For employers, it is important to be aware that up to 75% of all people who experience domestic violence will be targeted via their abuser while at work.

Although it is important to understand the statistics, it is even more important to make sure all appropriate action is being taken to create environments in which anyone; service user or employee can and will ask for help.

So, how do we do this at Community Links? Firstly, we have worked hard to be awarded the ‘Safer Leeds – Level 2 Domestic Violence and Abuse Quality Mark’. In achieving this, we have installed Safeguarding and Domestic Violence Champions in each service, ensuring we meet regularly to review and implement any required actions throughout the organisation, with champions receiving special training in regards to domestic violence.

We also place a high importance on looking at case studies such as ‘Domestic Homicide Reviews’ to ensure we are learning any lessons and responding accordingly. This year alone we have raised awareness of organisations such as ‘Karma Nirvana’ so we can best support victims of ‘honour based abuse’, as well as improving our links with interpreting services so everyone has a chance to be heard.

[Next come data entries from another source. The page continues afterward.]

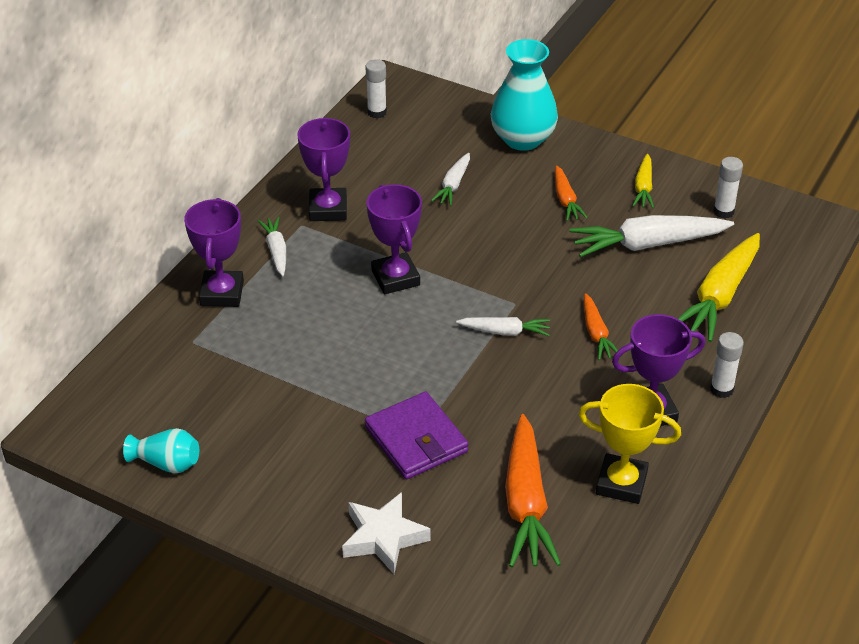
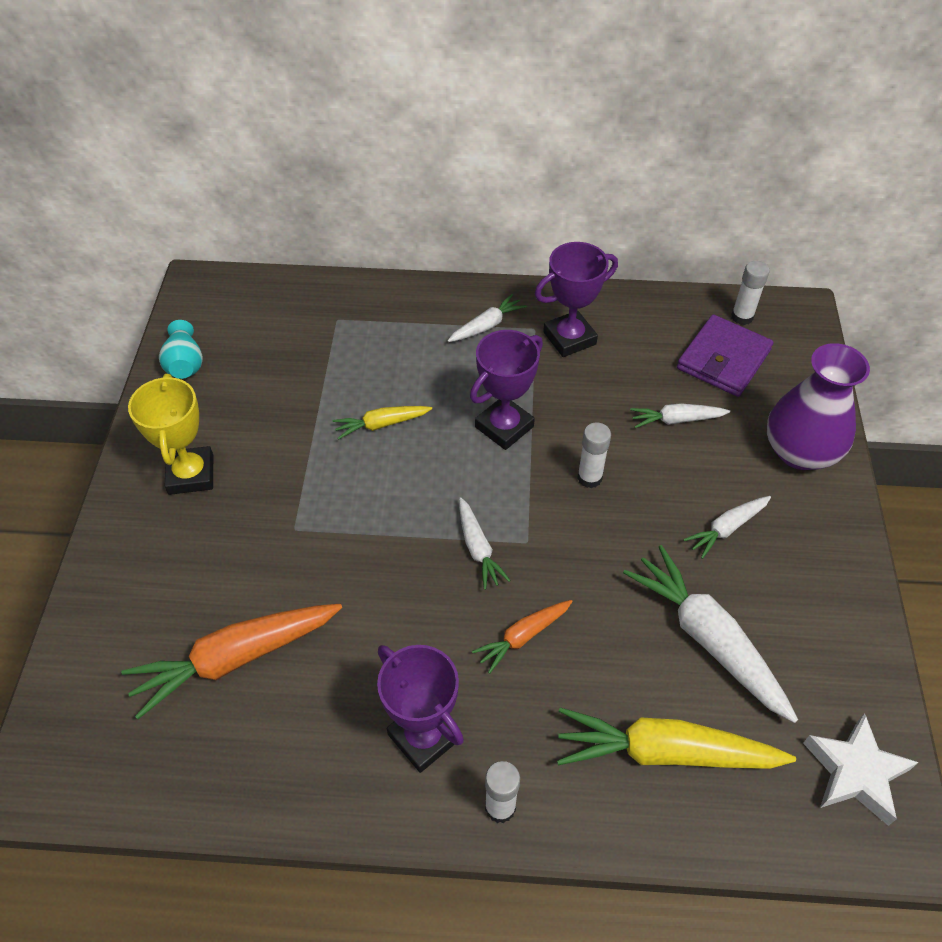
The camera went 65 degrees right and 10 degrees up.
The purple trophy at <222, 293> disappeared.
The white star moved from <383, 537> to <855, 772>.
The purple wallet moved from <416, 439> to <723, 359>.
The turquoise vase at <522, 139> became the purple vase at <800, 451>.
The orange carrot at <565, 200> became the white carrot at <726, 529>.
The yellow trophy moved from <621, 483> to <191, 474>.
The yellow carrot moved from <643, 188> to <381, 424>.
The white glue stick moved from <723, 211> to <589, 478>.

The above group of ‘champions’ also work hard to make sure we stay abreast of the specialist services available to support people who may be victims of domestic abuse. This includes ensuring our organisational policies, designed to support both service users and employees, are up to date with the most helpful advice should it be needed at any time.

For me, as the organisations Safeguarding and Domestic Violence Lead, the most important part of what the organisation must do is continuously strive to create an environment that fosters open and honest conversations, with the aim that anyone at any time can feel like they will be met with unconditional support and the most appropriate advice, should they need it. After all, domestic violence and poor mental health are closely linked, with both sharing the same reality: the simple fact that they don’t discriminate with the potential to impact anyone, no matter who you are.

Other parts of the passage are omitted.